Tough coach Jeff Bridges and troubled athlete Missy Peregrym appear to want to tell each other to "Stick It.".

"Stick It" uses the story of a gymnast's comeback attempt as a backdrop for overwrought visual effects, music videos, sitcom dialogue and general pandering. The movie seems to fear that if it pauses long enough to actually be about gymnastics, the audience will grow restless. It often abandons realism, unless it is possible, which I doubt, that you can do a head-spin on a balance beam.

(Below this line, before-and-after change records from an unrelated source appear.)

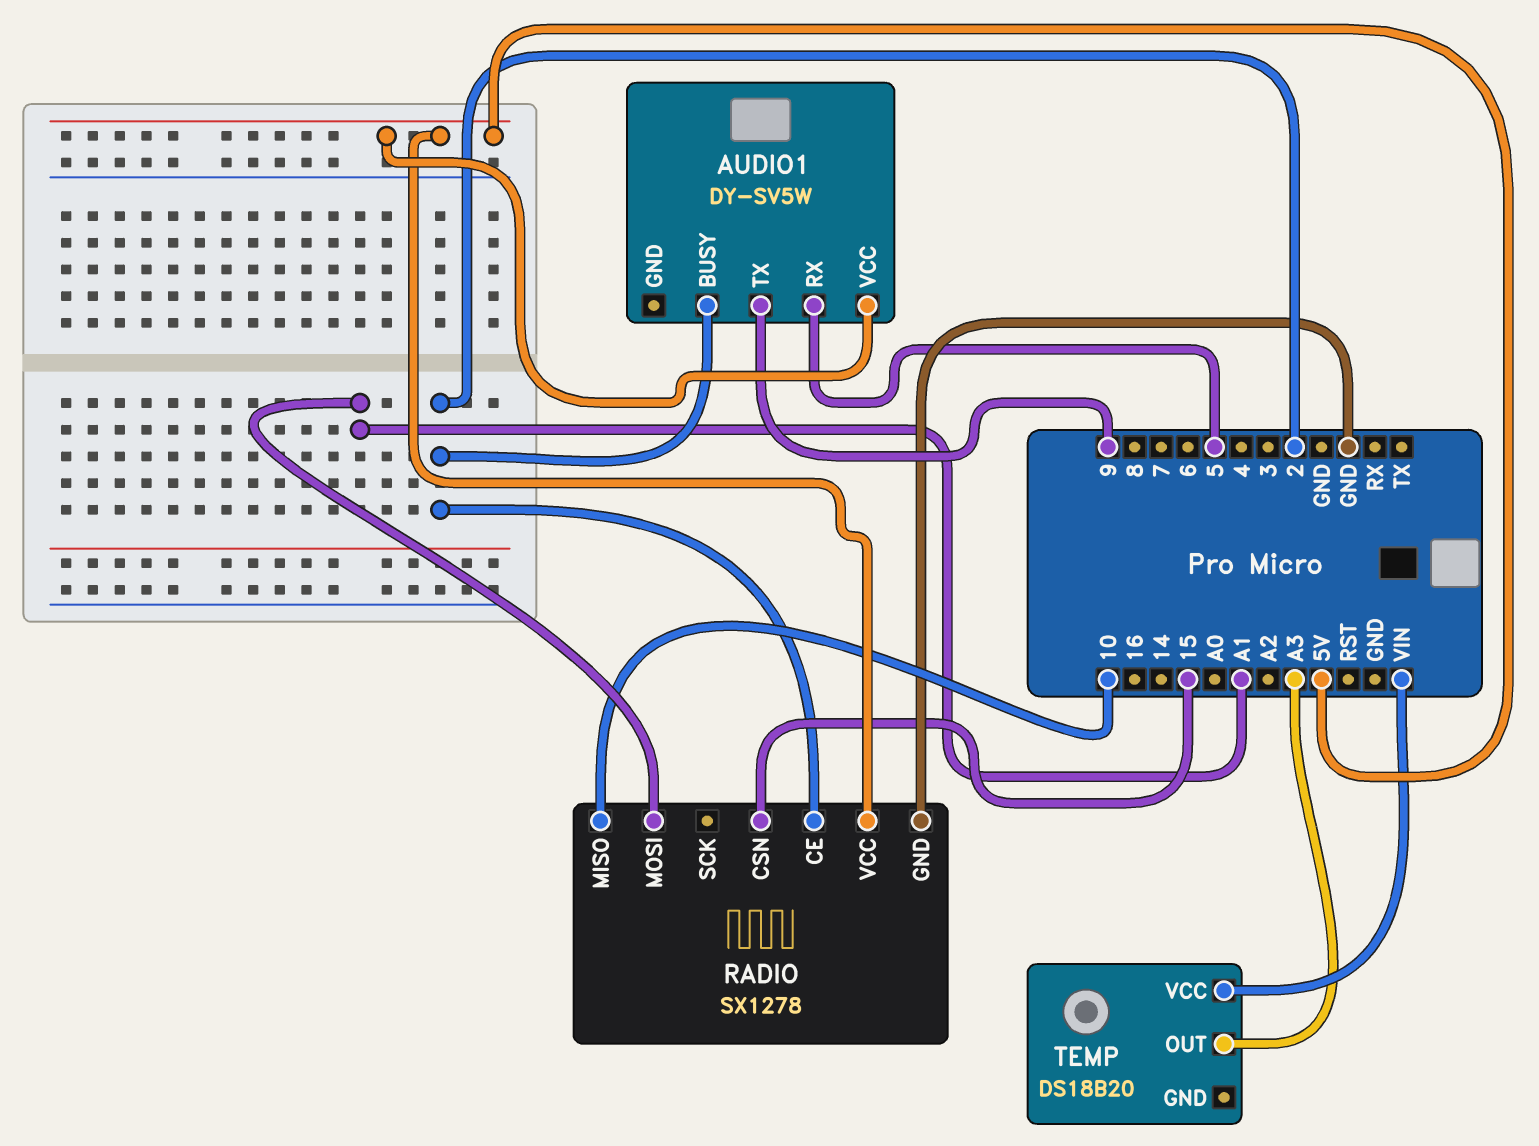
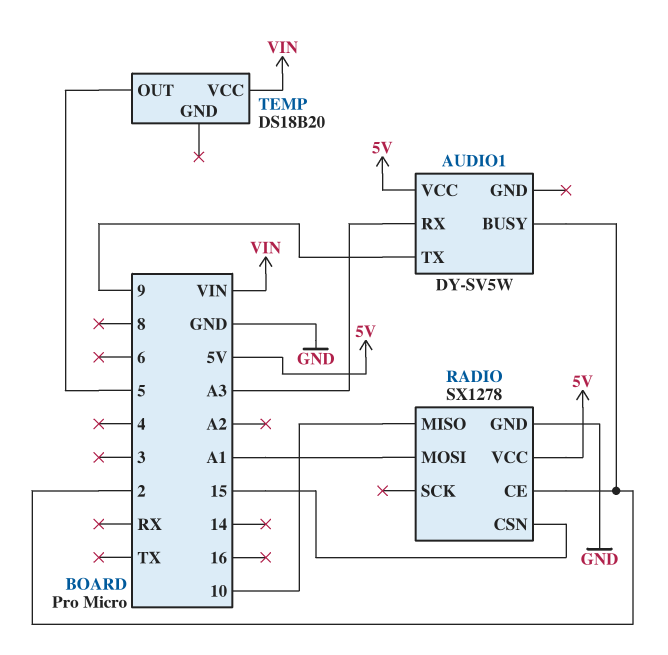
AUDIO1 pin RX: 5 -> A3
TEMP pin OUT: A3 -> 5

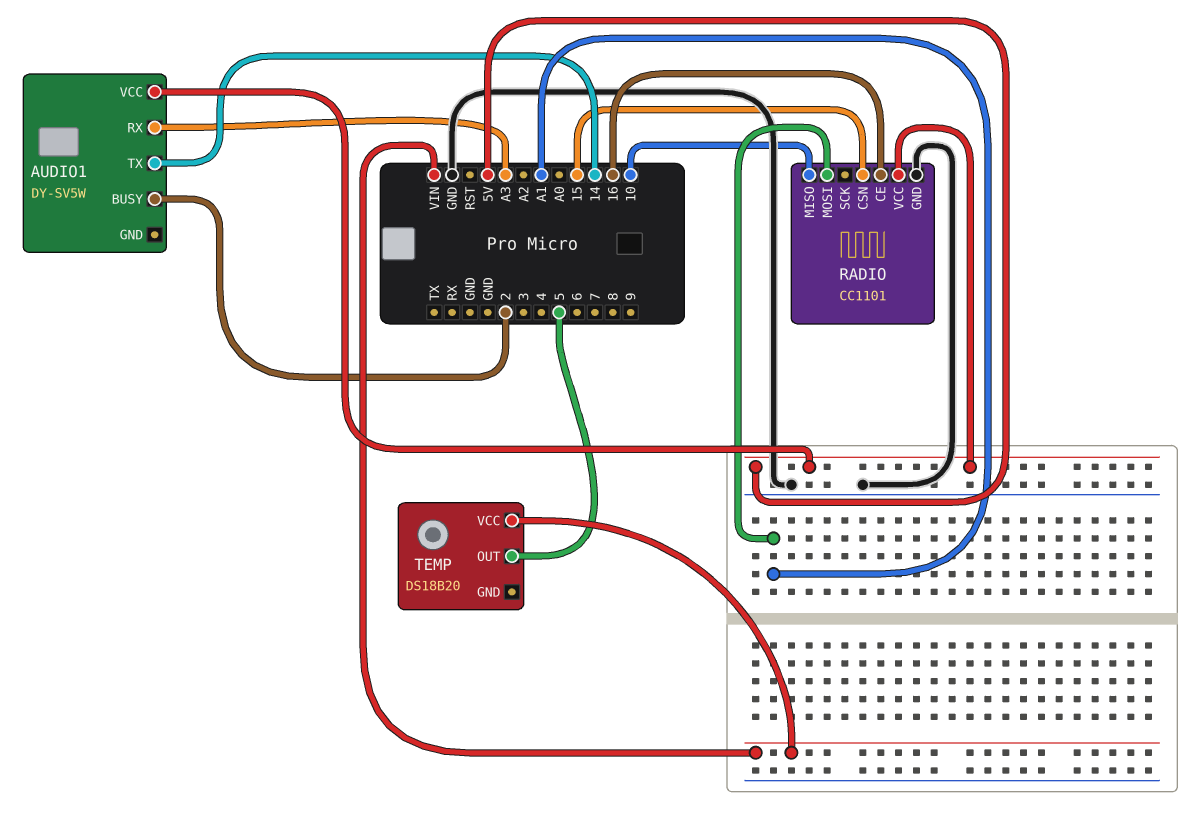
AUDIO1 pin TX: 9 -> 14
RADIO: SX1278 -> CC1101
RADIO pin CE: 2 -> 16

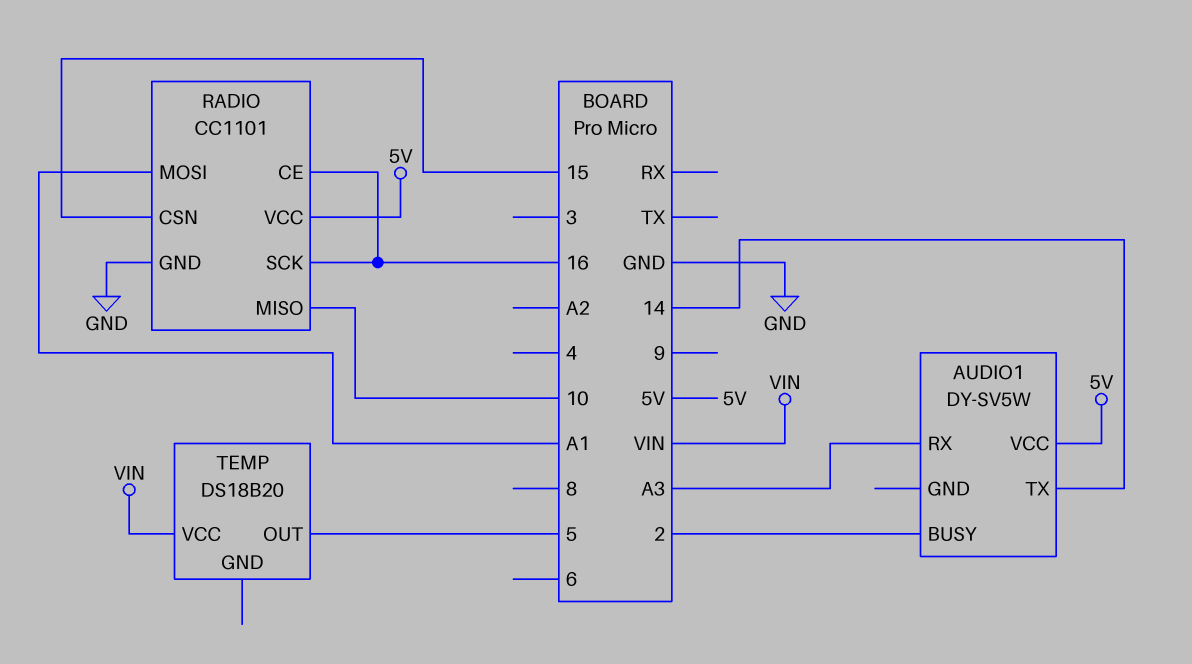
RADIO pin SCK: none -> 16

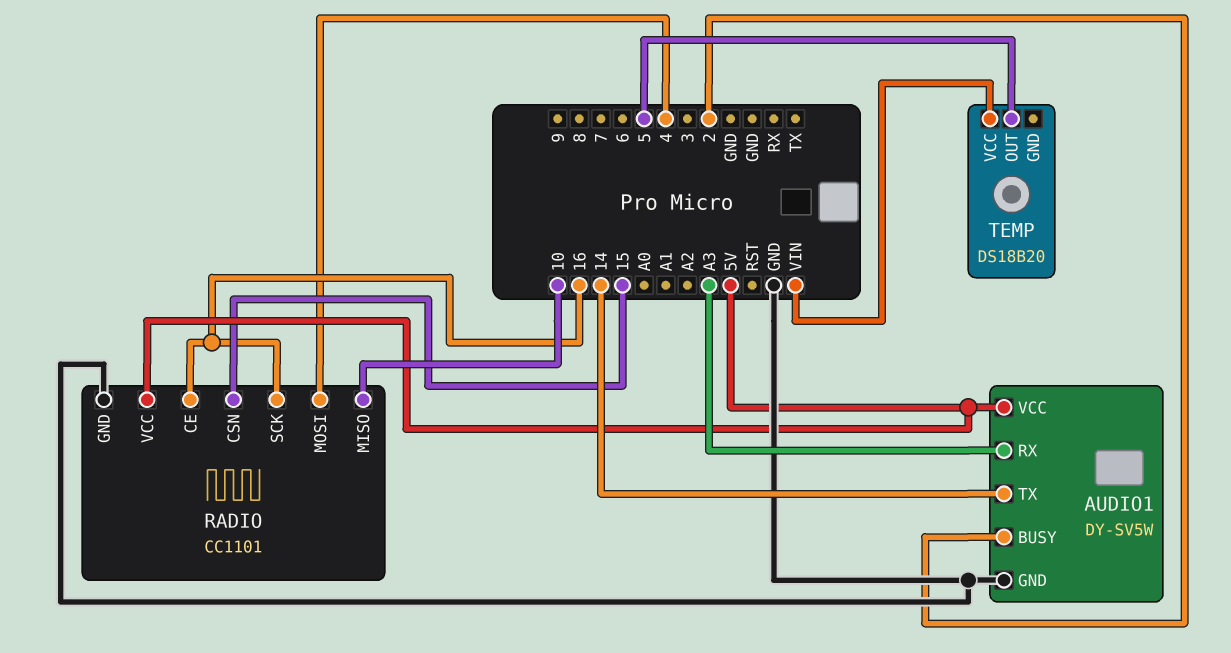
AUDIO1 pin GND: none -> GND
RADIO pin MOSI: A1 -> 4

The movie stars Missy Peregrym as Haley, a once-promising gymnast who disqualified herself by walking away from Team USA during an important final match. She had her reasons for bailing out, but for now she's in disgrace. She spends her time back home in Plano, Texas, hanging out with teenage boys and doing insane stunts with bicycles and skateboards that involve rooftops and empty swimming pools. The cops give chase, and we get the obligatory scene where the mystery character takes off her helmet and lets down her hair, and -- gasp! -- it's a girl!

Haley did thousands of dollars in damage after crashing her bike through a window and is ordered by the judge to attend, on probation, the Vickerman Gymnastics Academy in Houston. This is a legendary establishment rumored to be producing "more injuries than champions." Vickerman, played by Jeff Bridges, is a sharp-talking iconoclast with an offhand manner, but then everyone in this movie speaks in a strange, stylized, enigmatic way, and their dialogue sounds like -- dialogue.

The story will be familiar to anyone who has ever seen a movie about a troubled athlete and a brilliant coach. It will also be familiar to anyone who has not. We have scenes in which the other students resent Haley for walking off Team USA, scenes where Haley rebels against Vickerman's discipline, scenes of injury and disappointment, moments of heartfelt revelation, some jealousy among the gymnasts and finally a comeback in which, we sense, Haley will probably not walk off the floor.

All of this is well enough made, although it appears to my untrained eye that some of the better gymnastics stunts are done with CGI effects. Jessica Bendinger, the writer and director, wrote the better "Bring It On" (2000), about competing cheerleading squads. Here she shows visual mastery but not visual judgment: She can do a lot of stuff that the movie doesn't really require, and it acts like a stylistic barrier between the audience and the emotions. With its stark red and white sets, Vickerman's looks more like a backdrop for an ad than like a working gymnasium. And the characters are rarely so spontaneous they can't find an epigrammatic way of expressing themselves. (By "epigrammatic," I mean smart-ass.).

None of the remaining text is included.